When the plates of food are placed before them there are toothpicks with small tags piercing the meat and fish. Blue tags for the T-bone and John Dory, and a pink tag for the petit filet. The woman lifts her glass of wine and notices that it’s empty. She reaches to the ice-bucket beside her for the bottle of wine.
‘Nu-uh,’ Bob says, wagging a finger in her face, grinning. He grabs the wine bottle by the neck, and pulls it from the water. As he pours wine into her glass, the water from the bucket drips all over her steak.
‘Thanks,’ she says, through clenched teeth.
10
The woman leaves the shopping centre, weighed down by the number of bags in her hands. They are heavy and there are many, but she is perfectly capable of carrying them. Her car isn’t far. Behind her, a man is in the same predicament. Two men, strangers, rush over to assist her.
‘Let me take them from you,’ says one man.
‘No, no thanks, I’ve got them,’ she says, and keeps walking.
‘I’ve got them,’ the second man steps in front of her, hands out to take them.
The woman steps around him and continues walking to her car. They block her again and try to assist her, so helpful that they almost trip her up by getting in her way.
‘No thank you,’ she says firmly. ‘You’re very kind but I’m fine. I can carry them, really, no thank you. I’m fine. Please no.’
The man who had been struggling with his shopping bags drops one as the plastic handle snaps. A bag empties on the floor and nobody assists him as he attempts to pick everything up from the sidewalk. Oranges are rolling along the ground. A car crushes an orange while he watches on, exasperated.
The second man steps closer to her and his tone is aggressive. ‘We’re helping you.

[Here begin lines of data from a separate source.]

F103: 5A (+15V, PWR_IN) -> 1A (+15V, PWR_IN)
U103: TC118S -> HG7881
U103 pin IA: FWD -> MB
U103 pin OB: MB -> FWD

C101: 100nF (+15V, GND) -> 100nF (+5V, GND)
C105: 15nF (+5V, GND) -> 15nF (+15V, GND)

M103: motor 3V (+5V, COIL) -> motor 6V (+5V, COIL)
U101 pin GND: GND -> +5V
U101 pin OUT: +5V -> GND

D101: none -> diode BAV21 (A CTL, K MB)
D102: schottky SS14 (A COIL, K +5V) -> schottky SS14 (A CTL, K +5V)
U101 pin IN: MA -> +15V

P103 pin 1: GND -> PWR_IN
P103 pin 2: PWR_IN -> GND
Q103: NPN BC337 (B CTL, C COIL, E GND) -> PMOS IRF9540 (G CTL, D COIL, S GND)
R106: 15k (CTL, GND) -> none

We’re being kind and honourable.’
‘This is not kindness!’ she raises her voice. ‘You’re being pests!’
The nearby Gender Police overhear her. She is making a scene and they wander over to her, candy pink and blue in an otherwise grey concrete car park.
‘Okay, okay, watch your tone now,’ the female Gender Police officer says. ‘Calm down please, madam.’

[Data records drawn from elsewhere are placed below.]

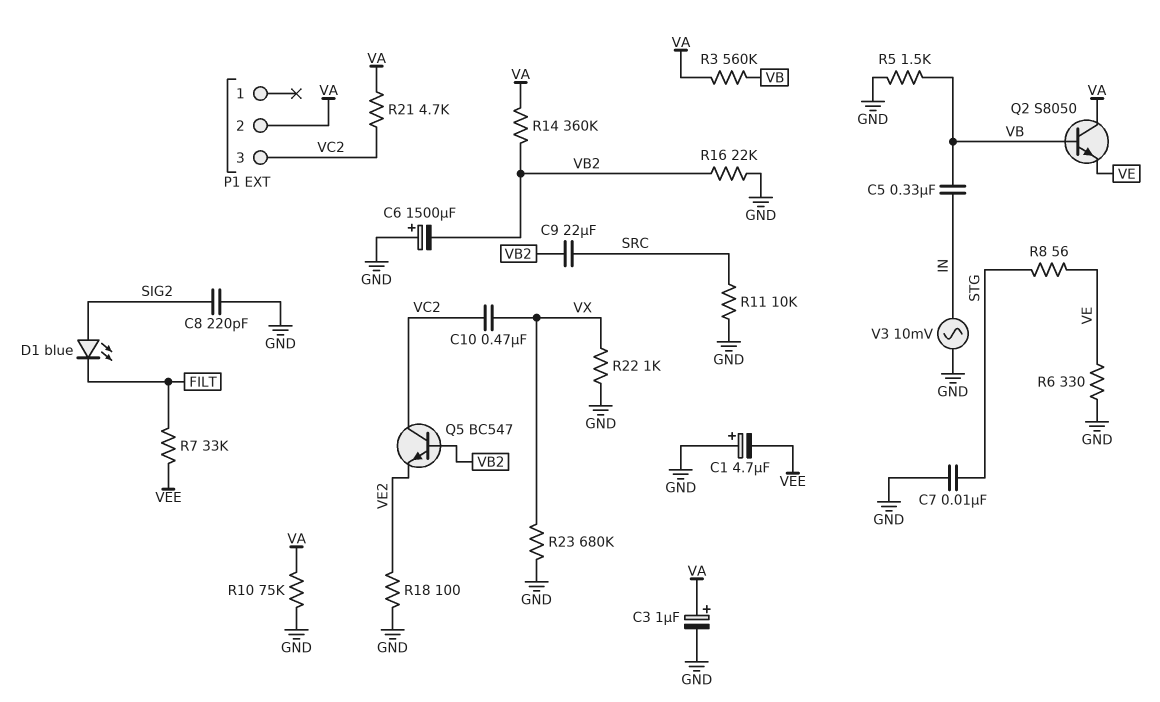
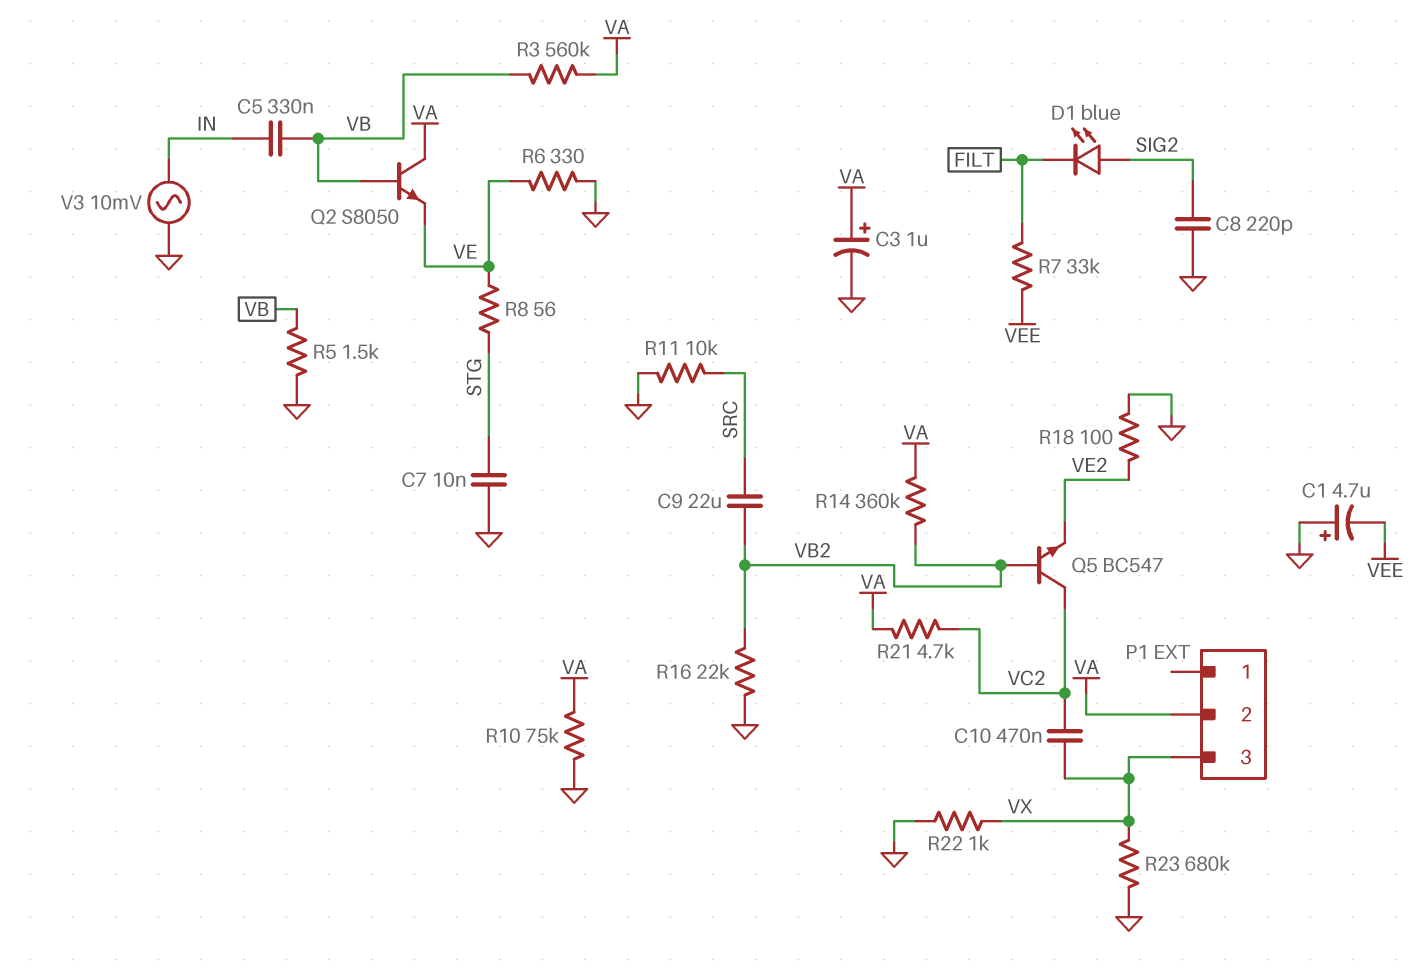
C6: 1500uF (plus GND, minus VB2) -> none
P1 pin 3: VC2 -> VX

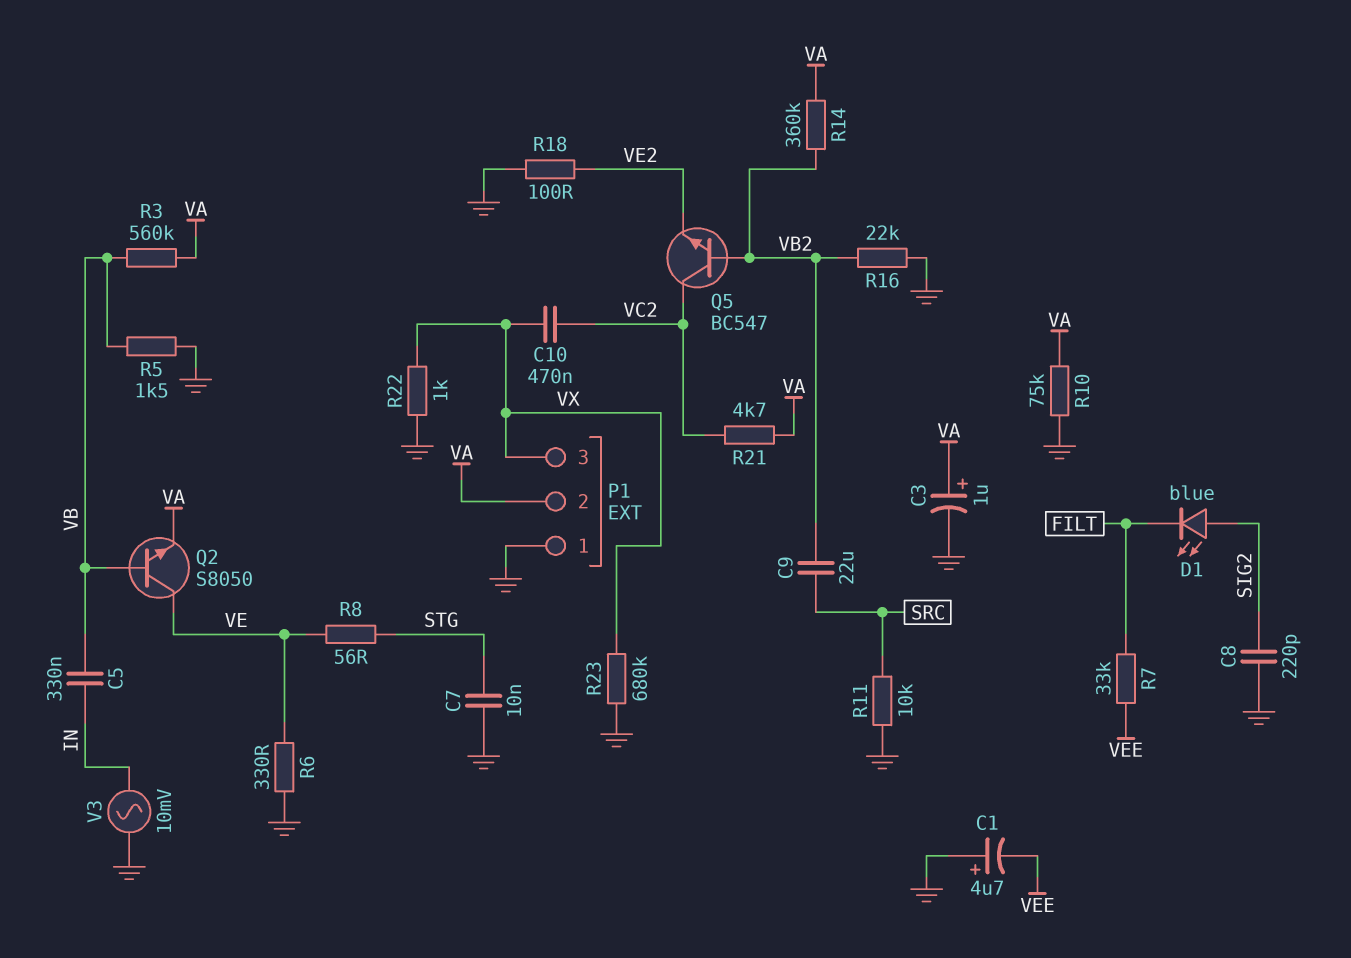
P1 pin 1: none -> GND
Q2: NPN S8050 (B VB, C VA, E VE) -> NPN S8050 (B VB, C VE, E VA)

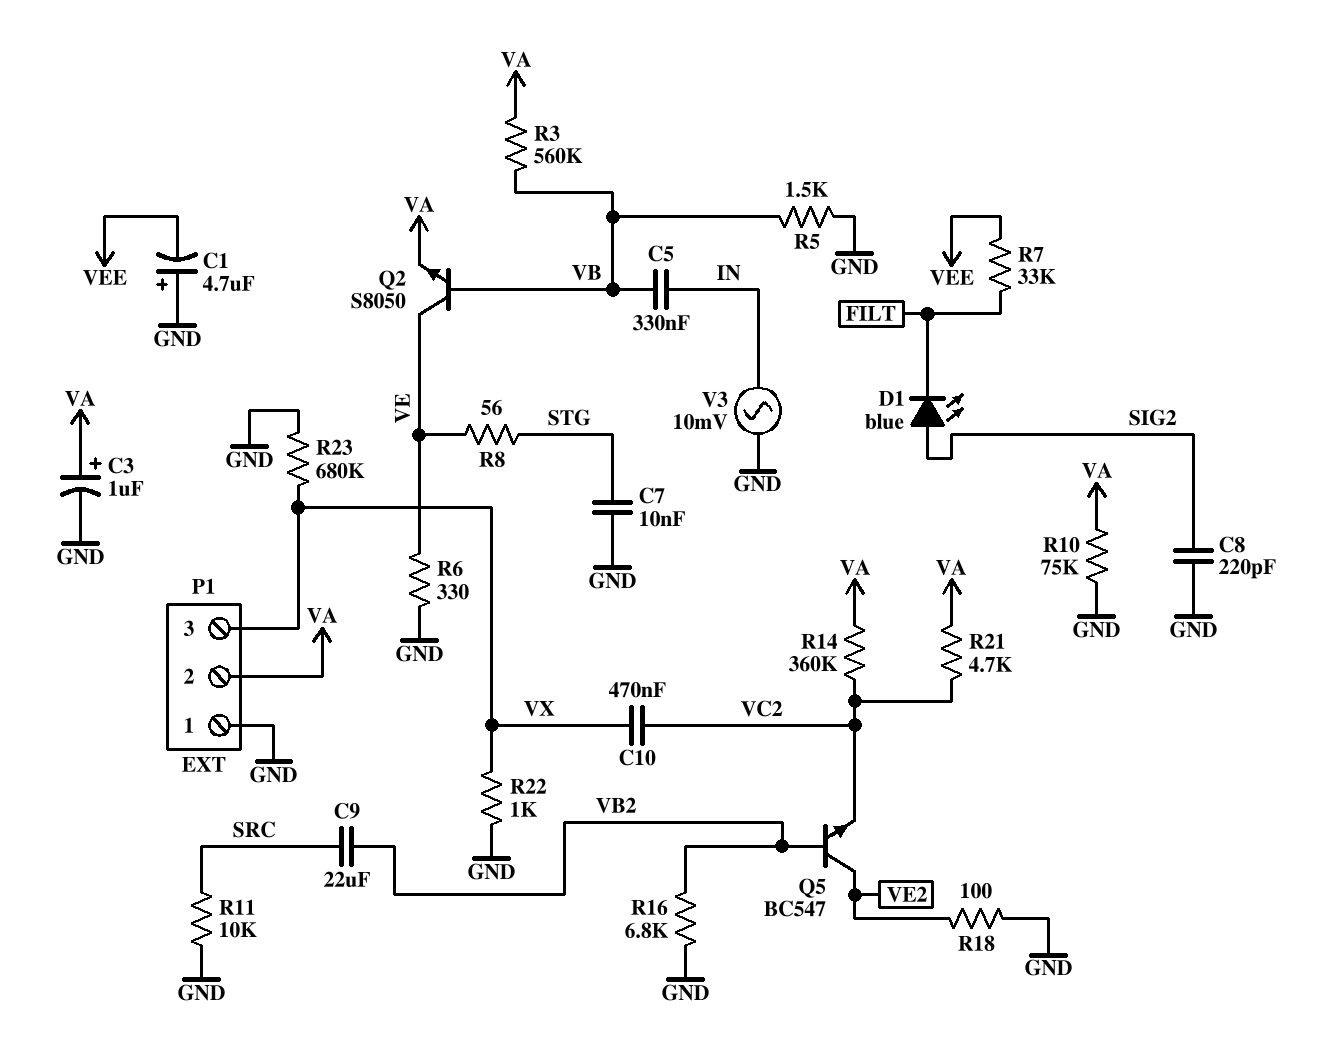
Q5: NPN BC547 (B VB2, C VC2, E VE2) -> NPN BC547 (B VB2, C VE2, E VC2)
R14: 360k (VA, VB2) -> 360k (VA, VC2)
R16: 22k (GND, VB2) -> 6.8k (GND, VB2)

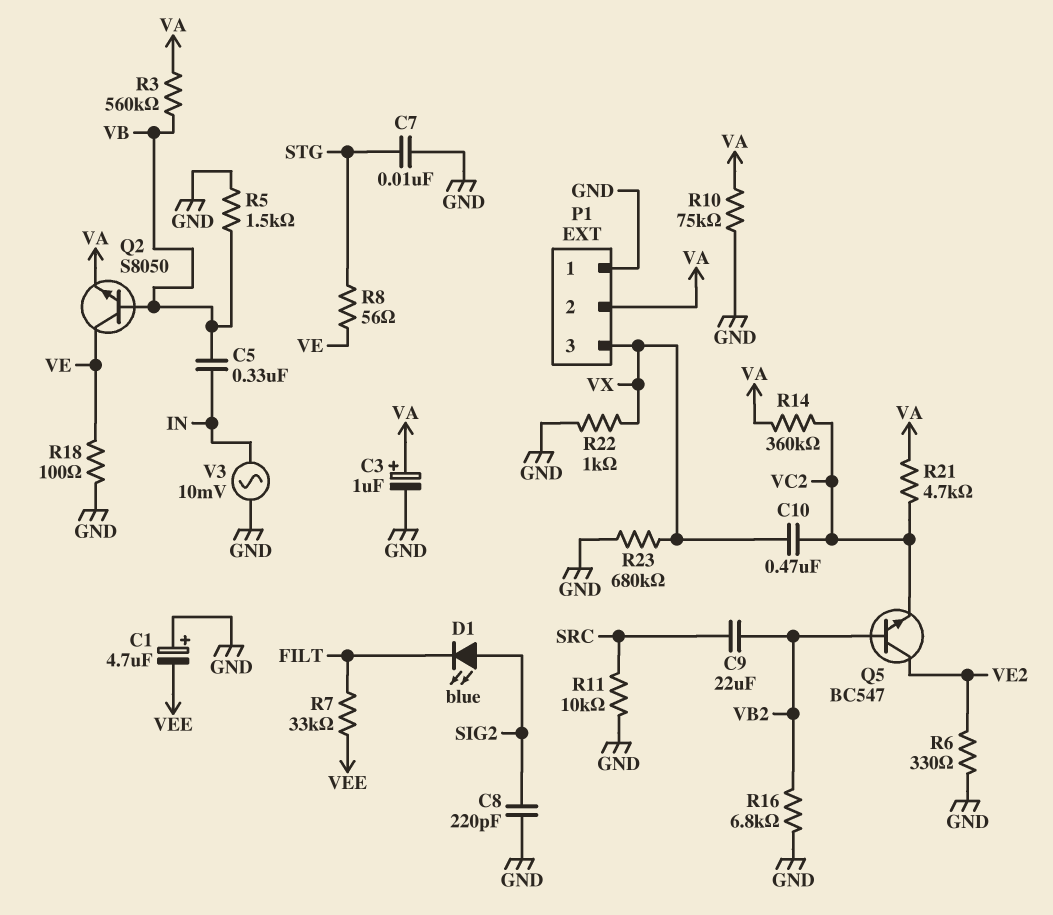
R6: 330 (GND, VE) -> 330 (GND, VE2)
R18: 100 (GND, VE2) -> 100 (GND, VE)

‘Oh for goodness’ sake!’ the woman says. She tries to make a run for it, away from them all, to her nearby car.
‘Whoa there,’ the female Gender Police officer says and the gang all catch up
with her. ‘Do not evade the law unless you want penalty points.’
‘Evade the law? I haven’t done anything wrong! I just want to carry my own bags.’
‘In accordance with the Gender Recognition Act of 2017, these honourable gentlemen have offered to carry your bags that you are about to drop any moment, and you, as far as I can see, are being aggressive—’
‘I’m not!’ she yells. She pauses. ‘Okay, maybe I am now, because you are making this a big deal. My car is just over there. I can do this alone.’
The bags are slipping from her grasp.
‘I tell you what’s going to happen here. You’re going to put those bags down. You’re going to allow both of these kind men to assist you to your car and then you’re going to thank them. Do you understand?’ the male gender cop says.
The woman thinks about it. She is so frustrated but she is causing a scene and suddenly intimidated by these four people ganging up on her.
‘Yes, I understand.’
‘No funny business,’ the female gender cop says.
‘Fine.’
The woman begrudgingly places the bags on the ground. The two men take one each and walk the ten remaining paces to the car. She opens the trunk and they place them inside. She closes the trunk and walks to the driver door where she places her hand on the handle.
‘Nu-uh,’ the male police says.
She sighs and steps back. The first man opens the door for her. She gets into her seat and he closes it.
11
The woman is having a family day at a public park.
‘I need to pee, Mum, really bad,’ Jill says suddenly, dancing by her side.
‘Okay, I’ll take you.’
A male Gender Police officer stands outside the toilets monitoring the wristbands of each entrant. Baby-blue uniform against a grey wall. Ahead of them each person reveals their wristband and announces their gender before being granted entrance to the toilet. A beautiful woman ahead of them in the queue is stopped.